I'm not however noticing any latency outages or anything of that nature, but i've got plenty of free RAM so maybe that's the difference.
-
@digitalgimpus said in Increased Memory and CPU Spikes (causing latency/outage) with 2.4.5:
I've noticed something similar in terms of memory usage, but in my case cpu nice dropped in half and otherwise everything else seems status quo.
I'm not however noticing any latency outages or anything of that nature, but i've got plenty of free RAM so maybe that's the difference.
Same here, memory utilization spikes up from <20% before upgrade to 2.4.5 (w/all the same settings and packages) to 65-80% after upgrade.
Miscreant isolated to pfBlockerNG-devel (when uninstalled, memory use goes back to <20%) - running on netgate amd64 hardware, 8gb ram.

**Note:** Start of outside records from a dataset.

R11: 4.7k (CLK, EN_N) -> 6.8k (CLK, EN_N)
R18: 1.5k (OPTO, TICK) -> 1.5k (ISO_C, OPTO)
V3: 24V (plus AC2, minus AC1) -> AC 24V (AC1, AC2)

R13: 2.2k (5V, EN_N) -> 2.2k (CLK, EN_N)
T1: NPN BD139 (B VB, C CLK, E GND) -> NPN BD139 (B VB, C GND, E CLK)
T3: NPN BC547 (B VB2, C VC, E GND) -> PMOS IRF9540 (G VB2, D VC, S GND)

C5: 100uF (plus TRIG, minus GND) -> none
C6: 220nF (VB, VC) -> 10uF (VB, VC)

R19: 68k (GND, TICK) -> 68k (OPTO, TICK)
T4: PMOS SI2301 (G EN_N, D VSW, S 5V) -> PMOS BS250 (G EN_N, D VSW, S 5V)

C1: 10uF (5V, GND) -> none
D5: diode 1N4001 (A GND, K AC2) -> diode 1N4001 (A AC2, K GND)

@BBcan177 any ideas on this, did this come up in the extensive testing done for 2.4.5? Any setting that could be tweaked (memory, feeds) or is this something that will require some coding/patching?
-
in quick testing here, it appears related to the pfblocker "maxmind GeoIP settings", either deleting the key or checking the box "disable maxmind csv database updates" makes the pfblocker pages respond near instantly again and gets rid of the long boot hang-time, which I'm assuming is breaking everything else and causing flapping in a loop as it keeps trying to reload it for high latency and other things!

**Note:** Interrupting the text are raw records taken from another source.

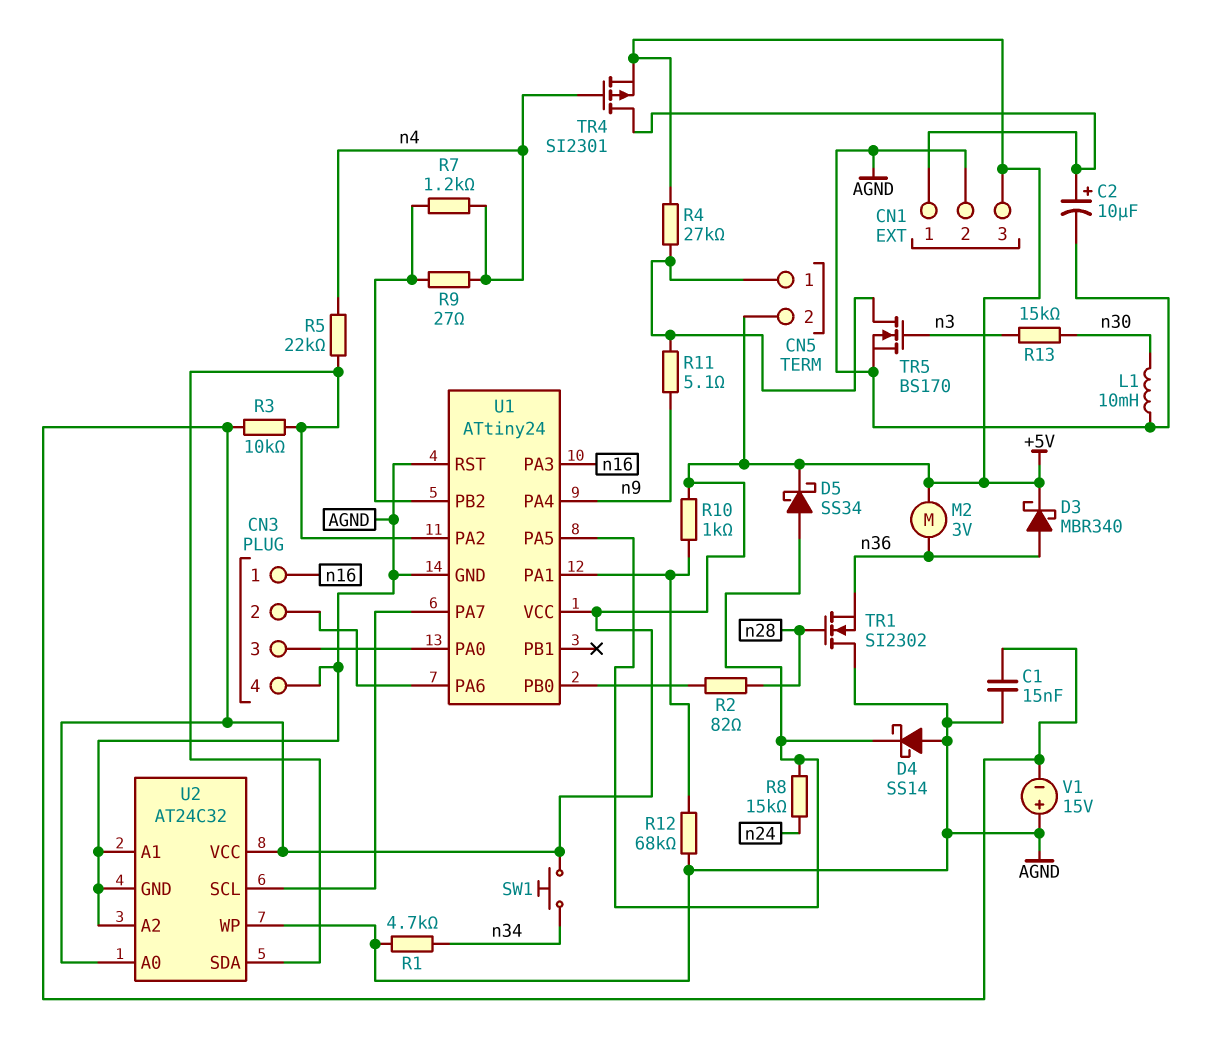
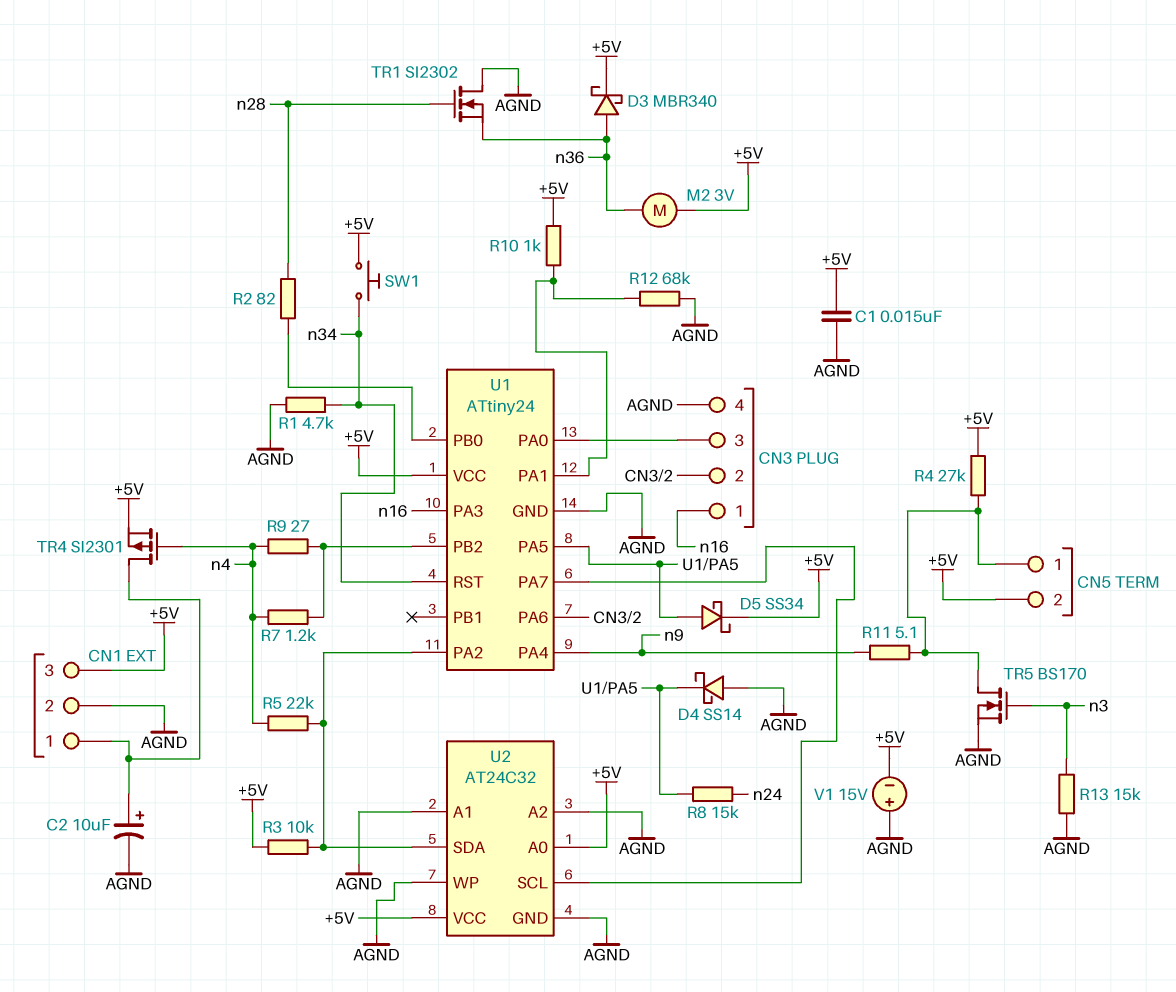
L1: 10mH (AGND, n30) -> none
R13: 15k (n3, n30) -> 15k (AGND, n3)
U1 pin RST: AGND -> n34

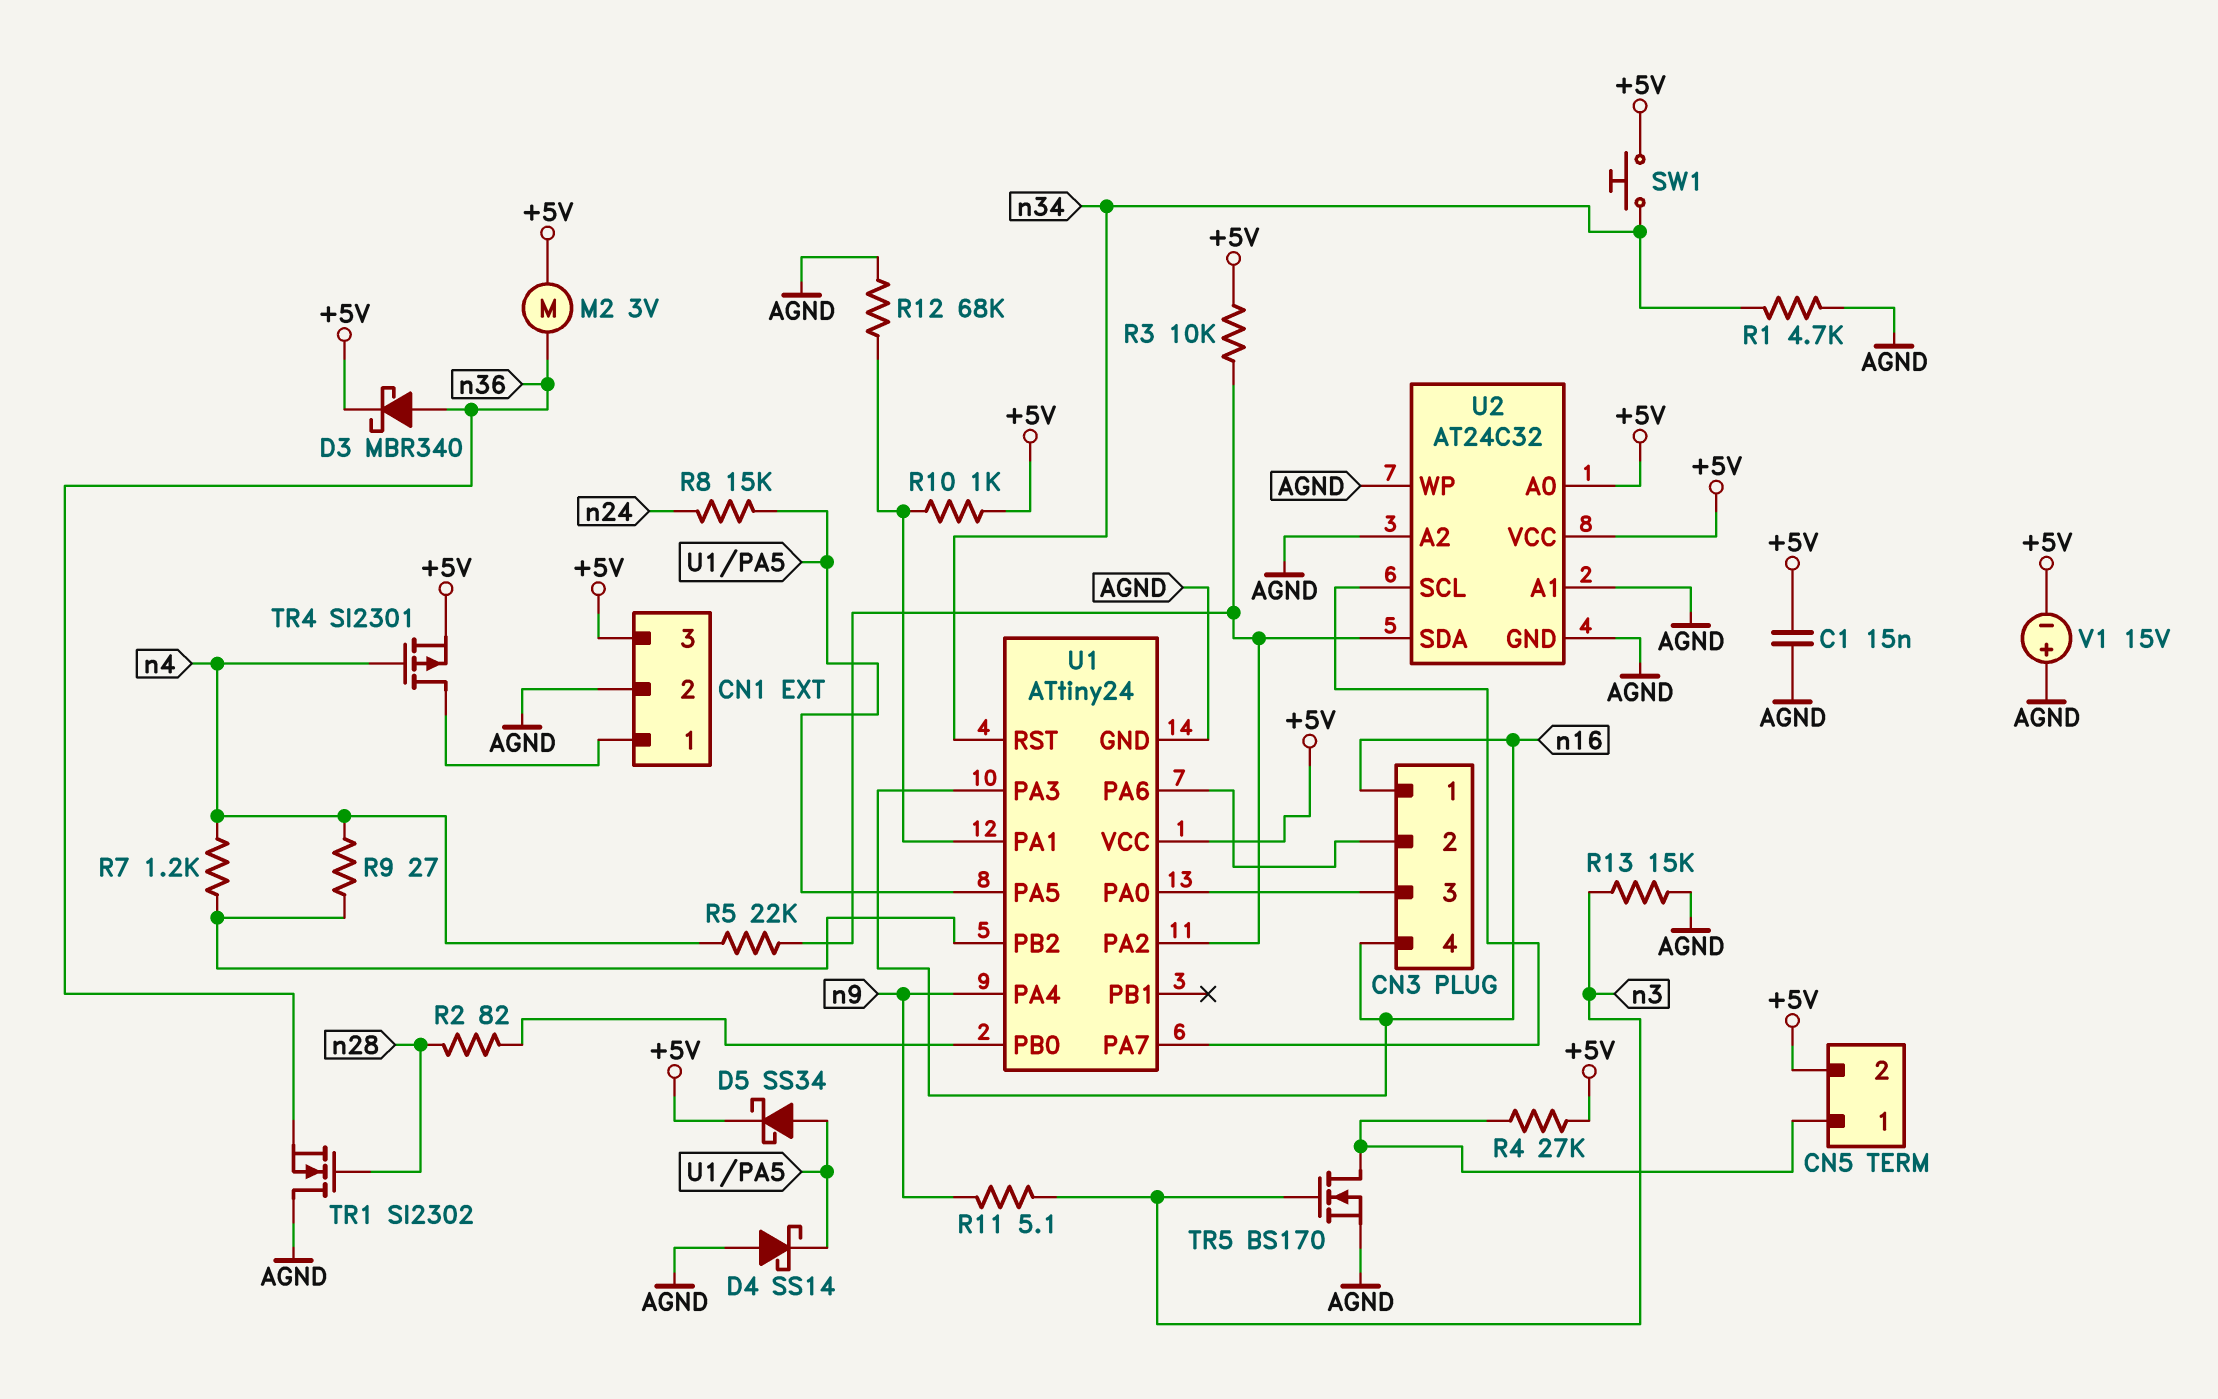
C2: 10uF (plus CN1/1, minus AGND) -> none
CN3 pin 4: AGND -> n16
R11: 5.1 (CN5/1, n9) -> 5.1 (n3, n9)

I haven't tested further than that and cannot guarantee that's the only issue at hand, tested on minimal configured vm with nearly no traffic, but it slows it way down in many functions. -
@t41k2m3
You are running on a physical machine and it looks like you are not experiencing any issues other than higher memory usage. That can be attributed to how many entries are in DNSBL, especially with TLD enabled. I assume it was the same as before but you didn't notice it. DNSBL in Unbound will create a pointer in memory for each domain and it can eat memory. Nothing I can do about that. The upcoming Unbound python integration will make a significant improvement in memory usage tho. -
@taz3146
Are you in a virtualized environment as the others in this thread? There seems to be some issue with pfctl (which is used to create and update the IP aliases for the firewall rules) and with some virtualization software.
I have tested with VMware ESXi and can't reproduce these issues. Sent a message to the devs to see if the have any other guidance. Alternatively, setup a physical box with the same configuration and see if the problem exists without virtualization. Then we can attest narrow down the issue.
The deselection of settings in the IP tab should have no affect on anything. When you save that page it just writes settings to the config.xml and the nothing else. Probably you have something else happening in the background.
Would also suggest that everyone review the system.log and the pfblockerng.log for any other clues.